全世代型社会保障制度の議論始まる
全世代型社会保障制度の議論始まる 年末までが見直し議論の山場
10月から、食料品や日用品の相次ぐ値上げラッシュに、財布のひもを固くする人も多いのではないでしょうか。
長引くコロナ禍とロシアによるウクライナ侵攻が世界経済にもたらす影響の大きさを見せつけられた気がします。
一方、同月から現役並み所得者を除く75歳以上の一定以上の所得がある人の医療機関の窓口負担が従来の1割から2割に引き上げられ、また、パートなど短時間労働者の被用者保険への適用拡大など、医療や年金の制度改正が行われました。
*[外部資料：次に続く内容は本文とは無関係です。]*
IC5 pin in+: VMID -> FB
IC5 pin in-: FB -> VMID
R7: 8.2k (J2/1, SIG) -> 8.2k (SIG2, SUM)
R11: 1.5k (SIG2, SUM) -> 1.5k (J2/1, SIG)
その背景を象徴する統計データも立て続けに公表されました。9月16日の「2021(令和3)年度医療費の動向」では、医療保険などの概算医療費が前年度比4・6%増の44・2兆円と、新型コロナ感染症の影響による患者の受診控えで同3・1%減少した20年度の概算医療費の反動などで、過去最大の増加率・額となったことが明らかに。
同日は、21年度の人口動態統計の確定数も公表され、女性が生涯に産む子どもの平均数を示す合計特殊出生率が前年から0・03ポイント減の1・30で6年連続の低下と、確実に少子化が進んでいることが浮き彫りになりました。
一方、総務省が18日に公表した65歳以上の高齢者数は3627万人と過去最多で、総人口の29・1%を占め、国際比較でもわが国が最も高い比率であることが分かりました。
こうした状況を踏まえ、政府の「全世代型社会保障構築会議」は9月から本格的に議論を開始しました。
既に2回の会合を経て今後、「子ども・子育て支援の充実」「医療・介護制度の改革」「働き方に中立な社会保障制度等の構築」の3テーマを中心に議論を重ね、年末に向けて報告を得る方針です。関連する他の審議会などでも本格的な議論が始まっています。
議論の結果に基づき24年に予定されている法律改正のスケジュールなどを考慮すると、まさに年末までが制度見直し議論の山場といえます。